Um einen neuen Aspekt in die Diskussionen einzubringen, betrachten wir das Phänomen aus einer soziologischen Perspektive. Wir analysieren mittels der Kommunikationstheorie des Soziologen und Systemtheoretikers Niklas Luhmann1 die gesellschaftlichen Voraussetzungen und Konsequenzen, die mit einer gendergerechten Kommunikation verbunden sind.

Aus systemtheoretischer Sicht wird jegliche Form von Kommunikation als Verkettung bzw.
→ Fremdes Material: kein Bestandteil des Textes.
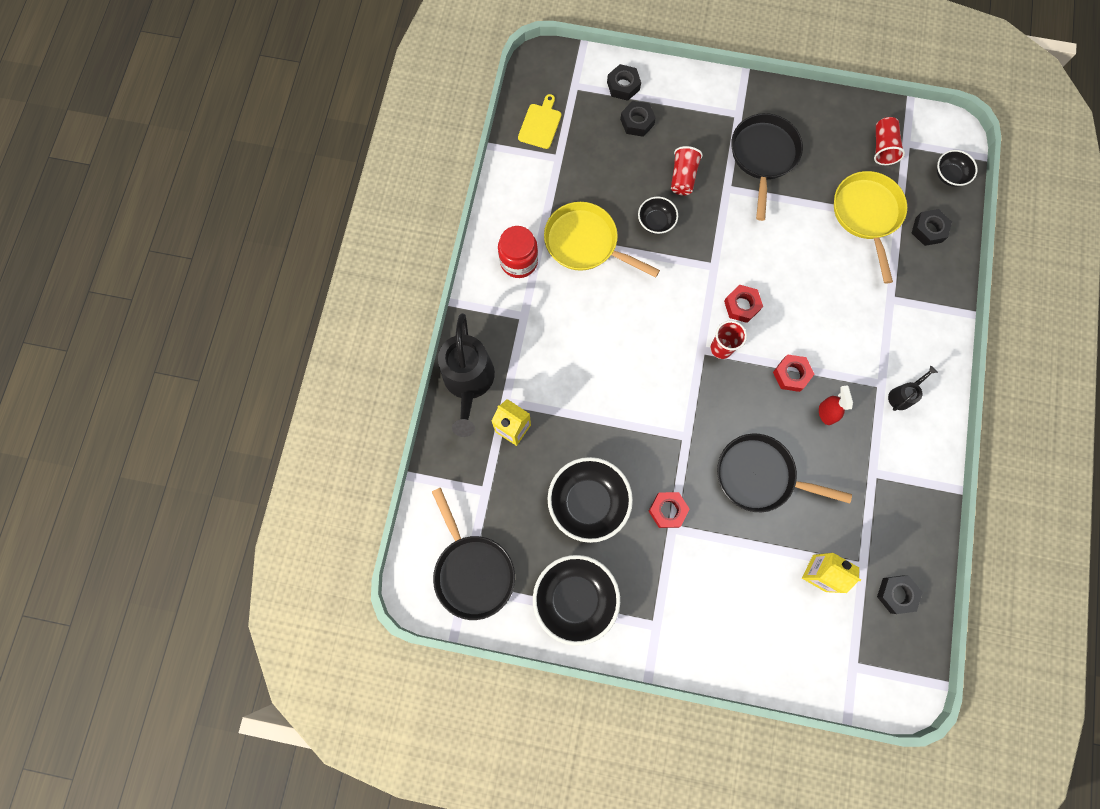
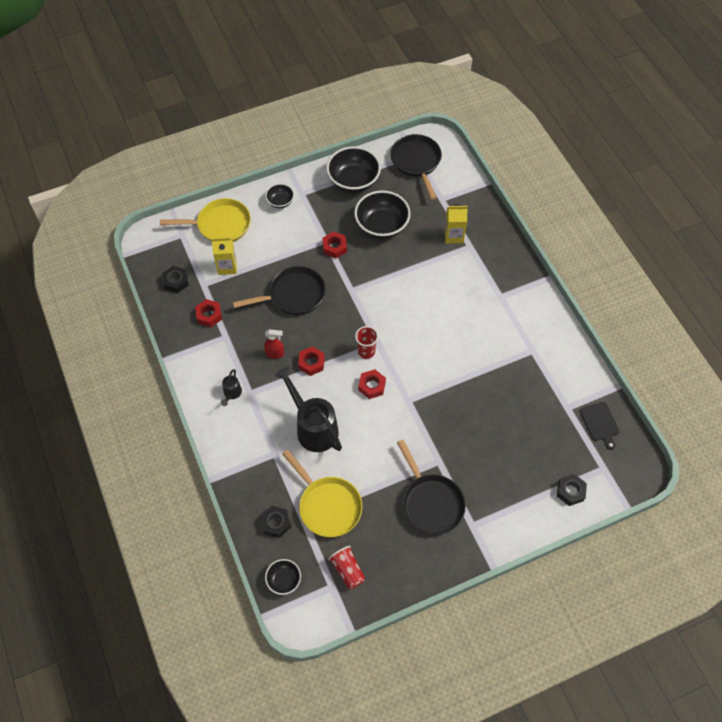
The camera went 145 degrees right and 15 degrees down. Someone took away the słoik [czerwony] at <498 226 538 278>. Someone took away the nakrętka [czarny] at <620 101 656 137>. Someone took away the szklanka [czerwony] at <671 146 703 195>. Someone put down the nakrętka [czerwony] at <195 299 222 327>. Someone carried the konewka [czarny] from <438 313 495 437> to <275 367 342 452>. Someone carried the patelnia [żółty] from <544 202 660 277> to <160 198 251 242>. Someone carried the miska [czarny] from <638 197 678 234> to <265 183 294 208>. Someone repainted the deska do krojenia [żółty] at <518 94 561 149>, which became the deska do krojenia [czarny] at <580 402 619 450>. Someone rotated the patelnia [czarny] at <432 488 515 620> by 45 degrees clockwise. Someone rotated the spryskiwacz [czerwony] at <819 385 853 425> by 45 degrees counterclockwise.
Synthese dreier Selektionen verstanden – nämlich Information, Mitteilung und Verstehen.

Kommunikation gilt als verstanden (was Missverstehen mit einschließt), wenn zwischen Information und Mitteilung unterschieden wird, wodurch die Selektion weiterer Kommunikation, also Anschlusskommunikation, ermöglicht wird.

Eine Sprache nicht zu beherrschen (etwa das Chinesische) bedeutet, dass Mitteilungen nicht von Informationen unterschieden werden können, also unverständlich bleiben.

Dennoch kann eine fremde Sprache – bei allem Unverständnis – immer noch als Kommunikation verstanden werden, indem man sie von beherrschten Sprachen unterscheidet, in denen man eine Unterscheidung von Information und Mitteilung vornehmen kann.

Charakteristisch für jegliche Form von Kommunikation ist demnach, dass sie einerseits über die Komponente der "Mitteilung" einen selbstreferenziellen, auf die Personalität des Kommunizierenden bezogenen Anteil besitzt.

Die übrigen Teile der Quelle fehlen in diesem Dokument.